I think one of the key points is how awful password managers are for non-
technical people to use. It's not necessarily the developers' fault because
it's difficult to interact with all the things they need to, but it makes it
practically impossible to get someone to use one unless they're technical
enough to be able to figure out all the random issues that come up all the
time.

I'd love to be able to get some non-technical family/friends to use one, but
there are just way too many times that showing someone how to use a password
manager goes something like: "Okay, so now you've generated a password and you
click 'Register' and... oh hold on, the page redirected for some reason and
the pop-up to save the account info is gone, so, uh... well, I think there's a
generated-password history page somewhere, let me just look through the
Settings area even though it's not a setting... okay, there it is, so it
should be this one.

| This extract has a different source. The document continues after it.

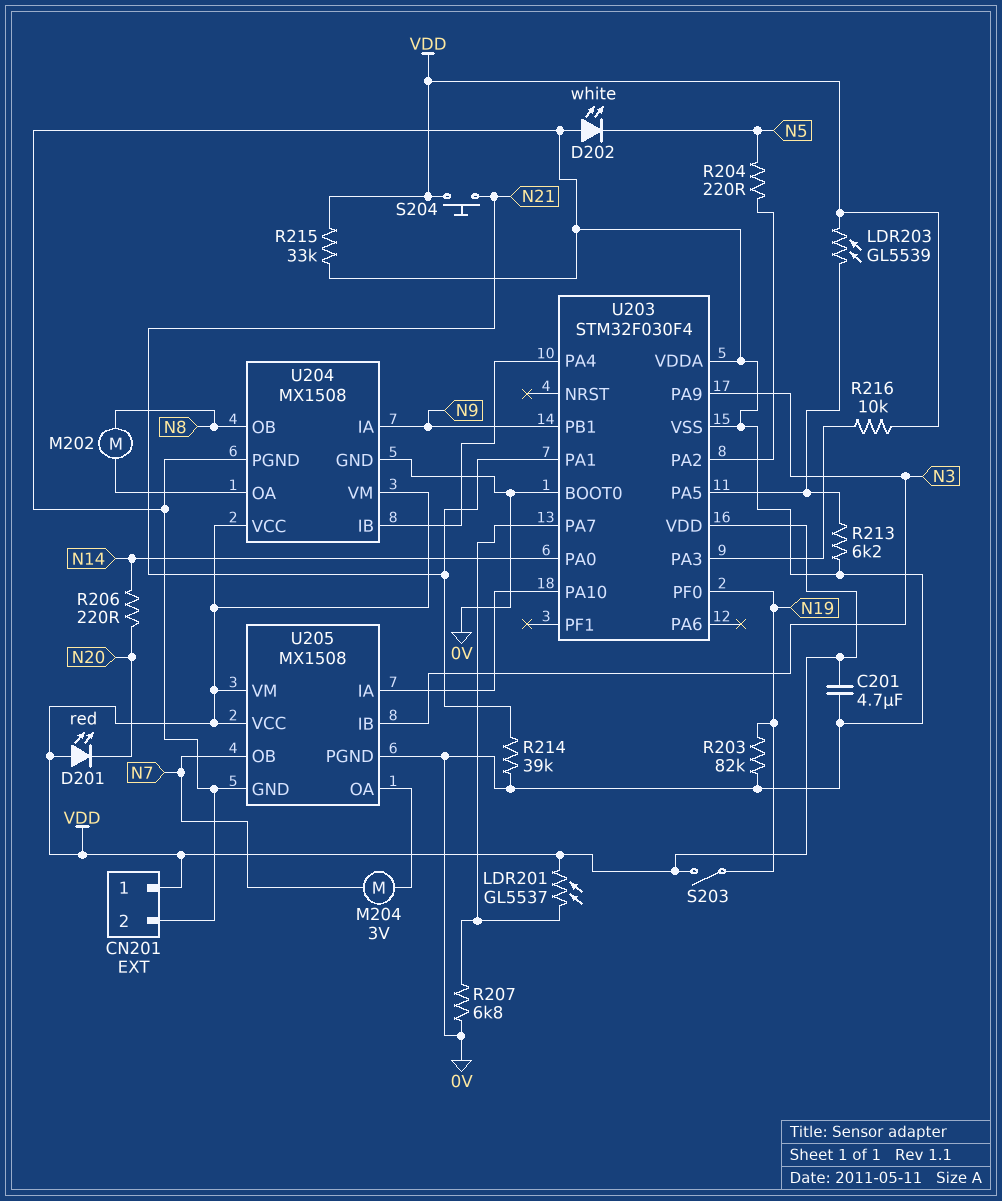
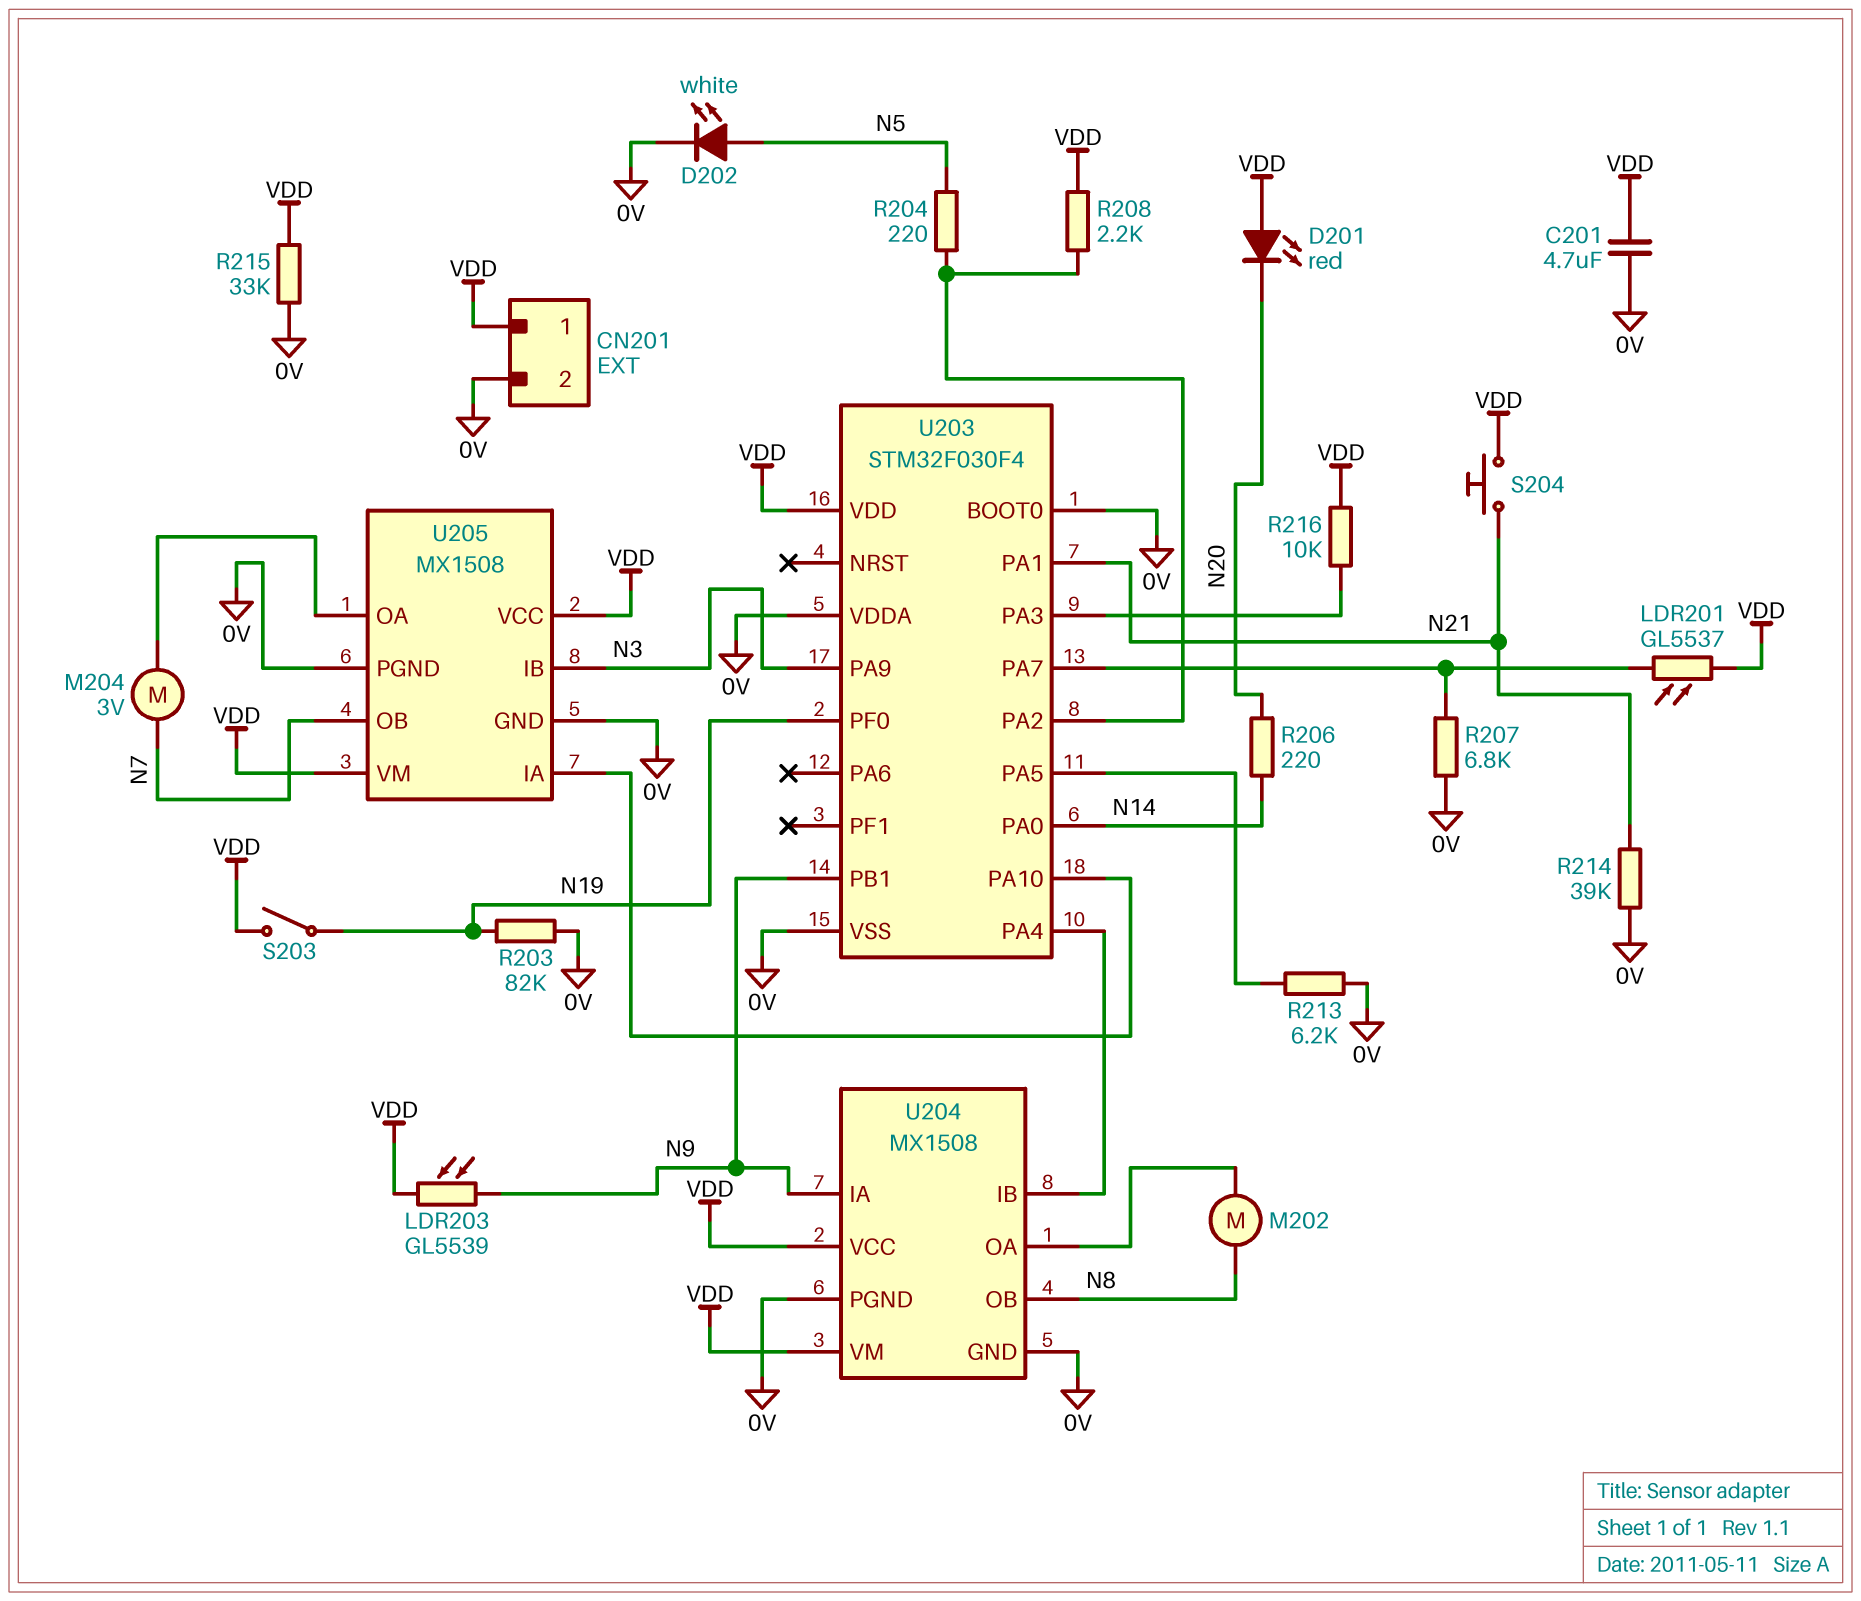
D202: LED white (A 0V, K N5) -> LED white (A N5, K 0V)
LDR203: GL5539 (U203/PA5, VDD) -> GL5539 (N9, VDD)
R208: none -> 2.2k (U203/PA2, VDD)

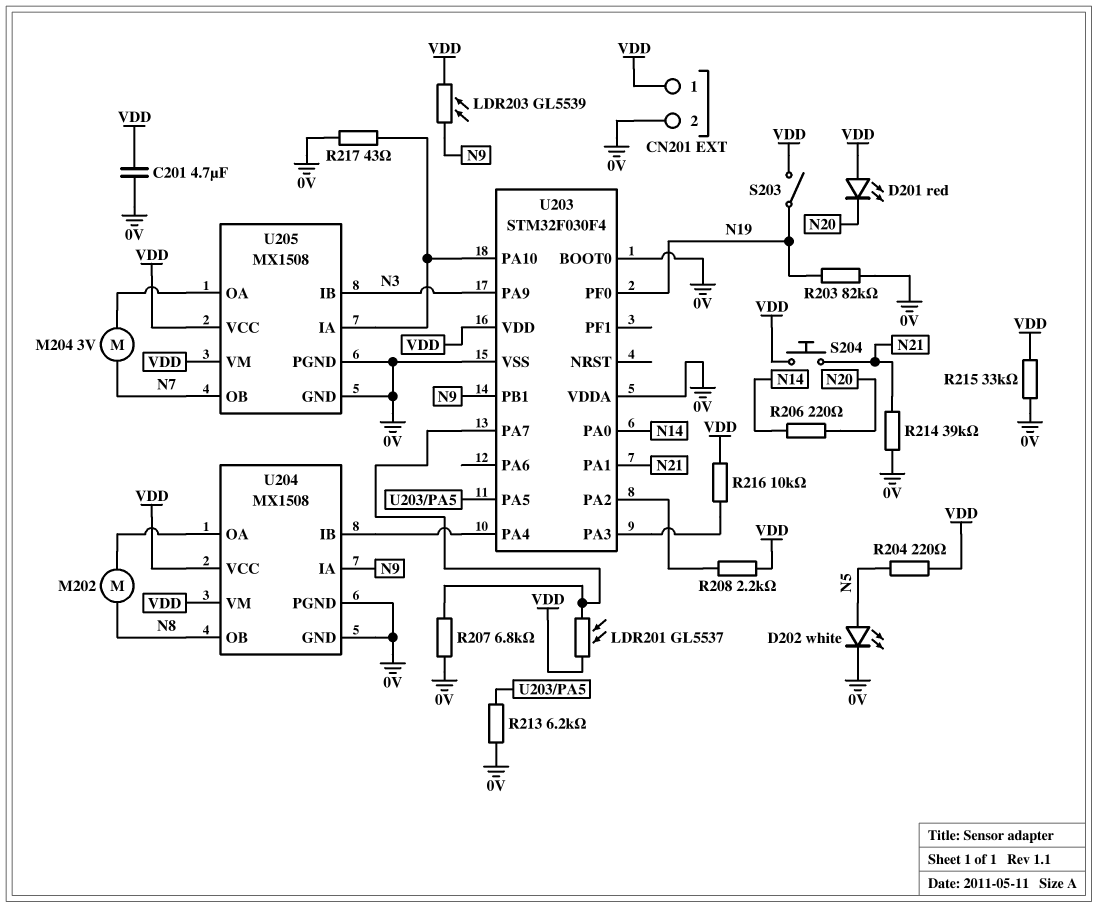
R204: 220 (N5, U203/PA2) -> 220 (N5, VDD)
R217: none -> 43 (0V, U203/PA10)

I'll just copy that and now I have to create a new vault
entry for the site manually by typing in everything and pasting this password
in there, and then..."

It's terrible, because a password manager that would just work and stay out of
the way could make such a huge difference to general account security, but
they all seem to still be difficult to use and require you to have a pretty
good understanding of what's going on to be able to deal with random problems.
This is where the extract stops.